Al menos nueve personas murieron este sábado en Irak por varios ataques perpetrados al norte de Bagdad, entre ellos un atentado suicida con coche bomba, en el marco de una ola de violencia que aviva los temores del retorno a una guerra confesional.
Estos últimos atentados se producen cuando el país se enfrenta a meses de protestas protagonizadas por la minoría árabe sunita, a las tensiones en una zona del territorio que los líderes kurdos desean incorporar a su región autónoma al norte del país y a un prolongado estancamiento político en Bagdad.
En Mosul, un kamikaze detonó un vehículo cargado de explosivos cerca de una patrulla policial que estaba al sur de esta ciudad del norte de Irak. La explosión mató a cuatro personas, entre ellas un policía, informaron fuentes médicas y policiales.
En la ciudad de Tuz Jurmatu, situada en el centro de la zona en disputa entre los kurdos y Bagdad, un hombre armado disparó contra otra patrulla de la policía, matando a tres policías e hiriendo a un cuarto, según fuentes médicas y de seguridad. La zona que los kurdos quieren incorporar a su territorio, a pesar de la negativa de Bagdad, se extiende desde la frontera este de Irak con Irán, hasta su frontera oeste con Siria.

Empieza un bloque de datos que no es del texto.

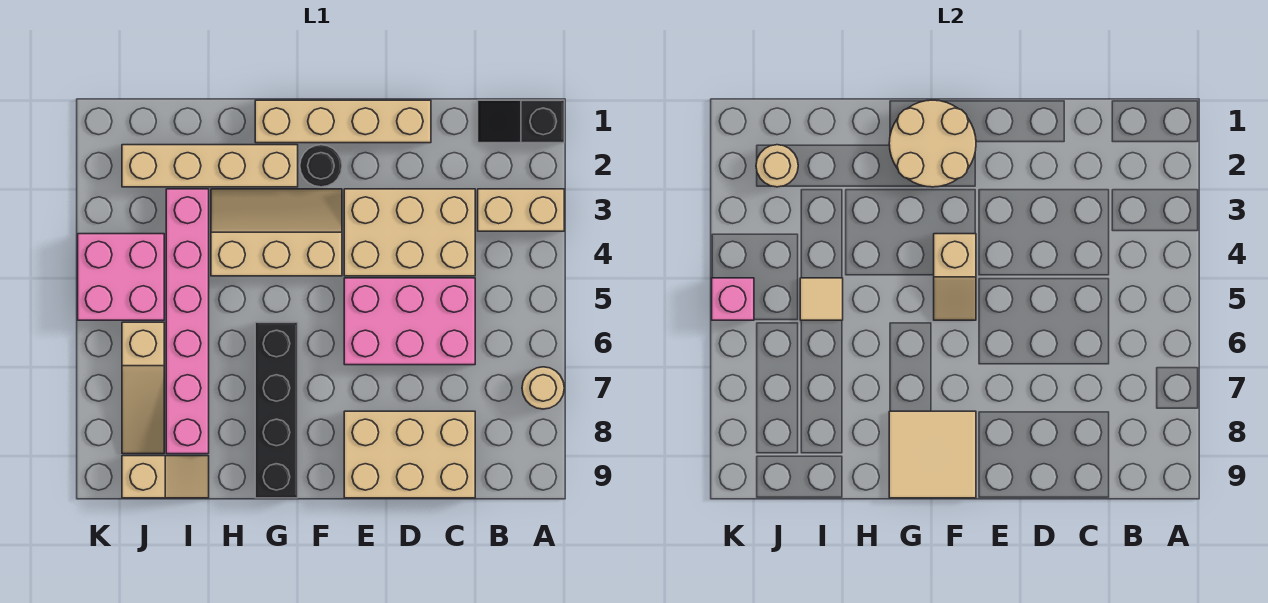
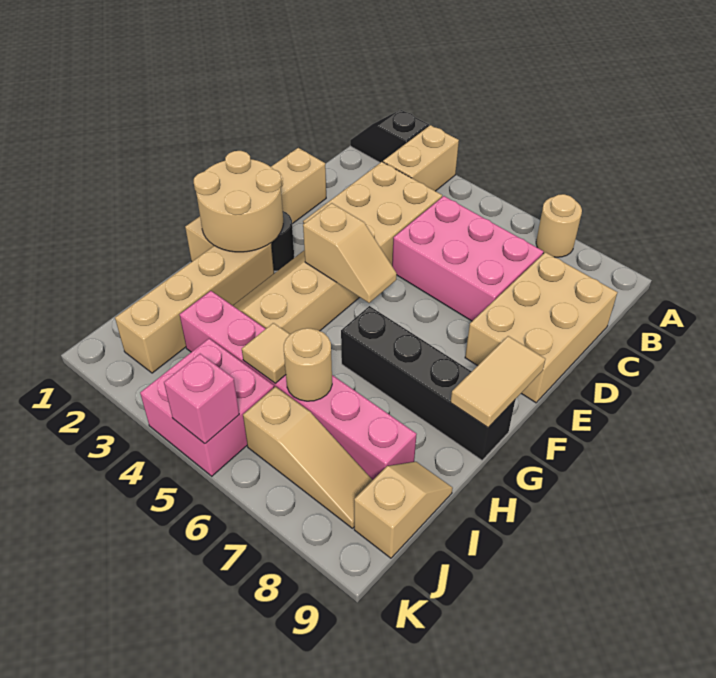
black slope A1:B1 level 1 top A -> black slope A1:A2 level 1 top 2
pink brick C5:E6 level 1 -> pink brick C5:D7 level 1
tan tile F8:G9 level 2 -> tan tile F9:G9 level 2
tan round brick J2 level 2 -> tan round brick I6 level 2

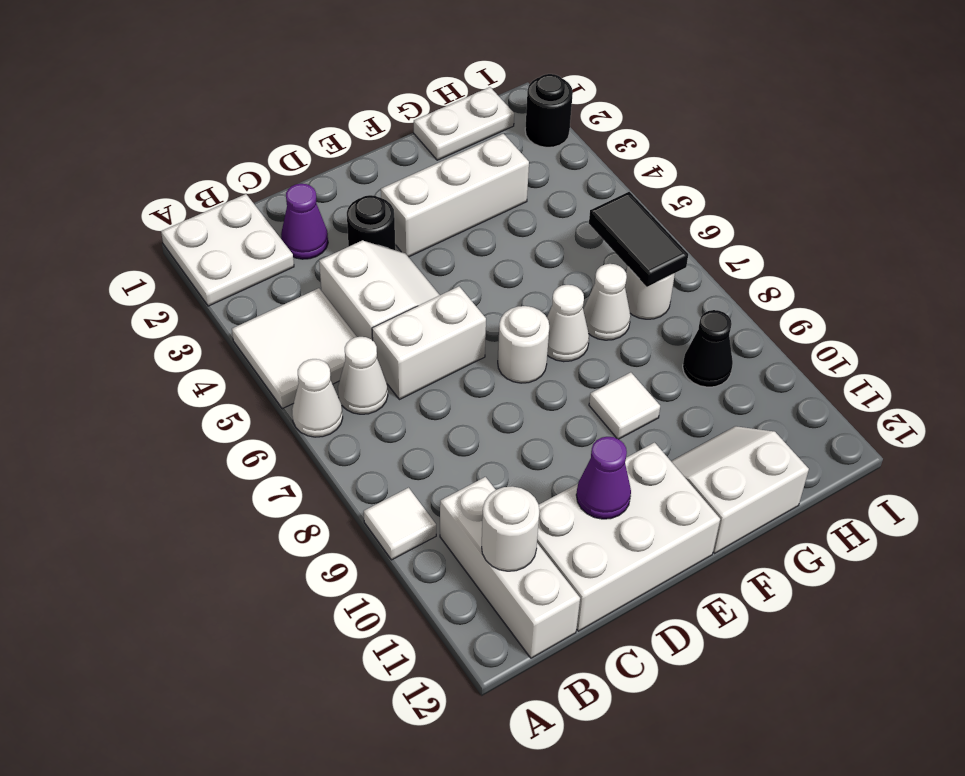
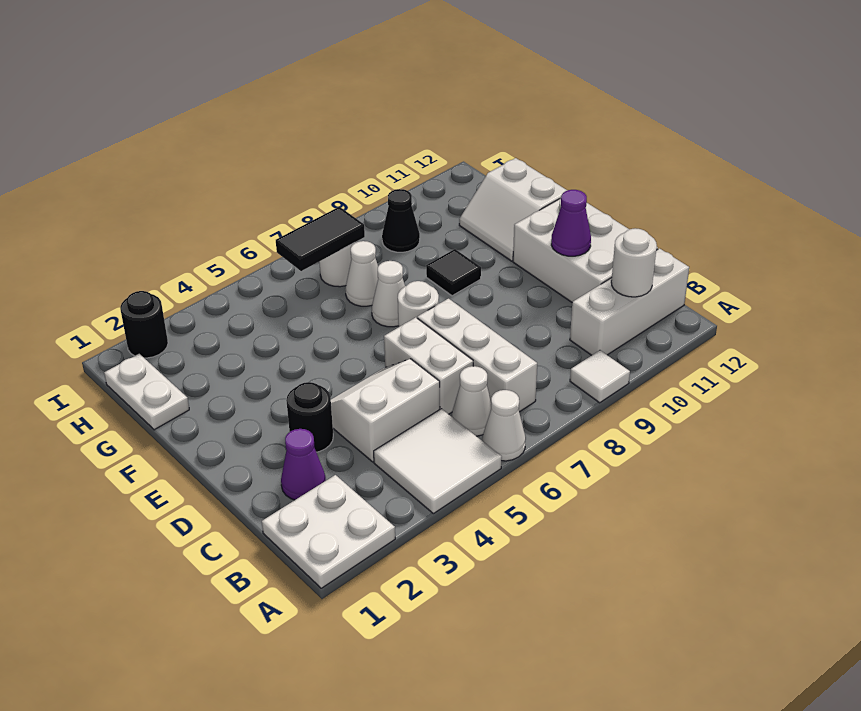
white brick E3:G3 level 1 -> white brick B7:D7 level 1
white tile F9 level 1 -> black tile F9 level 1

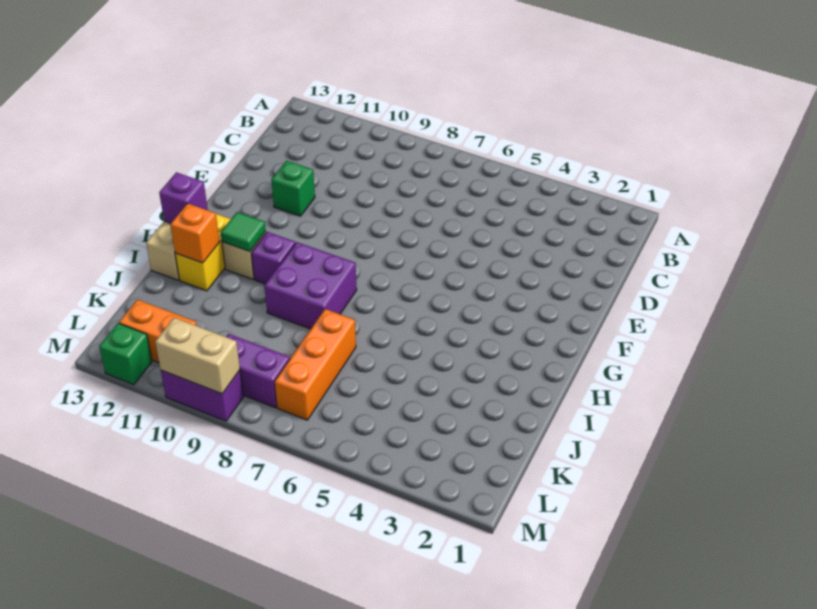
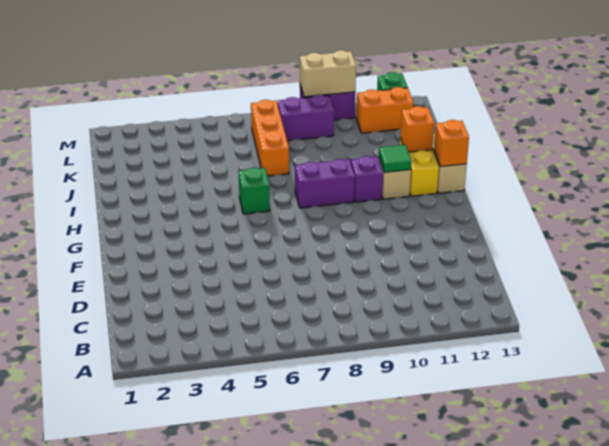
green brick E11 level 1 -> green brick H6 level 1
purple brick H8:I9 level 1 -> purple brick H8:H9 level 1
purple brick H13 level 2 -> orange brick H13 level 2

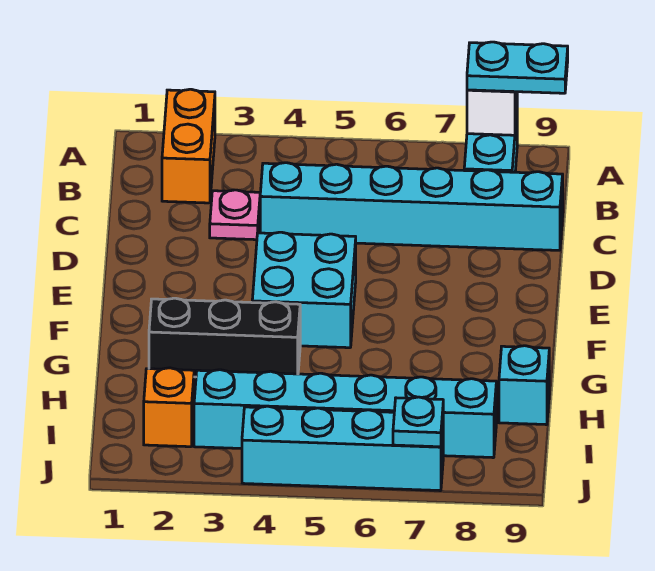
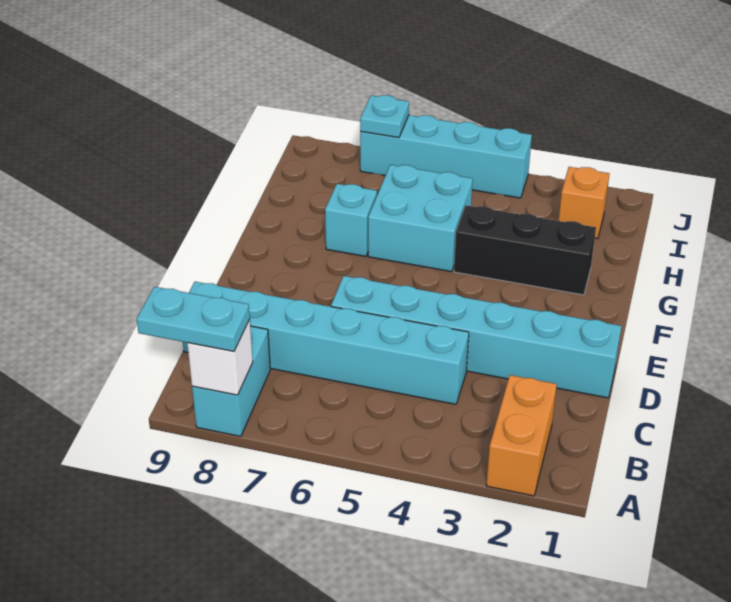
pink plate C3 level 1 -> none
cyan brick E4:F5 level 1 -> cyan brick G5:H6 level 1
cyan brick H9 level 1 -> cyan brick G7 level 1
cyan brick I3:I8 level 1 -> cyan brick D1:D6 level 1

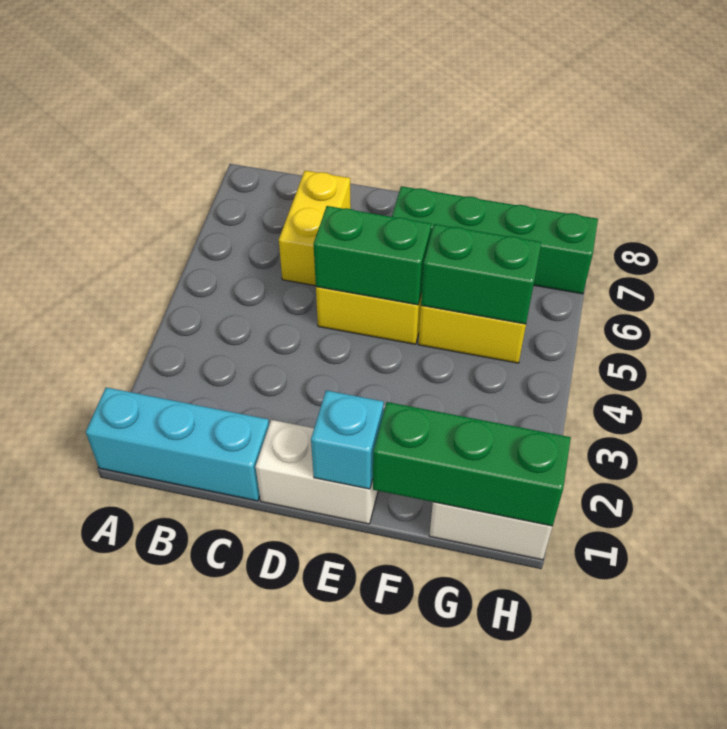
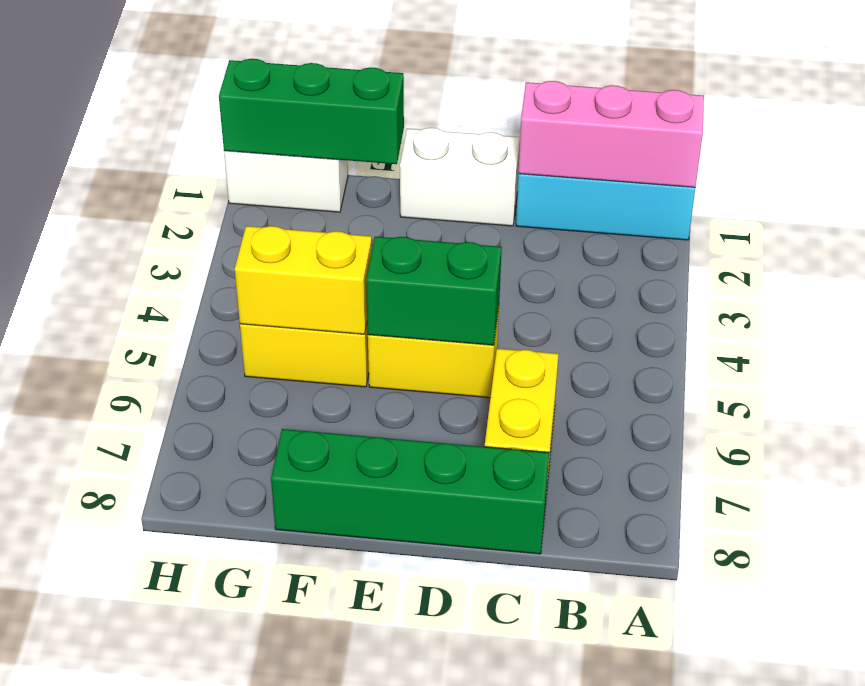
none -> pink brick A1:C1 level 2
cyan brick E1 level 2 -> none
green brick E7:H7 level 1 -> green brick C8:F8 level 1
green brick F5:G5 level 2 -> yellow brick F5:G5 level 2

En Tikrit, ciudad de mayoría sunita, militantes dispararon contra jornaleros que esperaban cerca de un silo de grano, matando a dos e hiriendo a otros cuatro, informaron funcionarios. Irak vive un incremento de la violencia desde comienzos de año, coincidiendo con un aumento del descontento entre la comunidad sunita que, desde diciembre, lleva a cabo protestas contra el primer ministro chiita, Nuri al Maliki.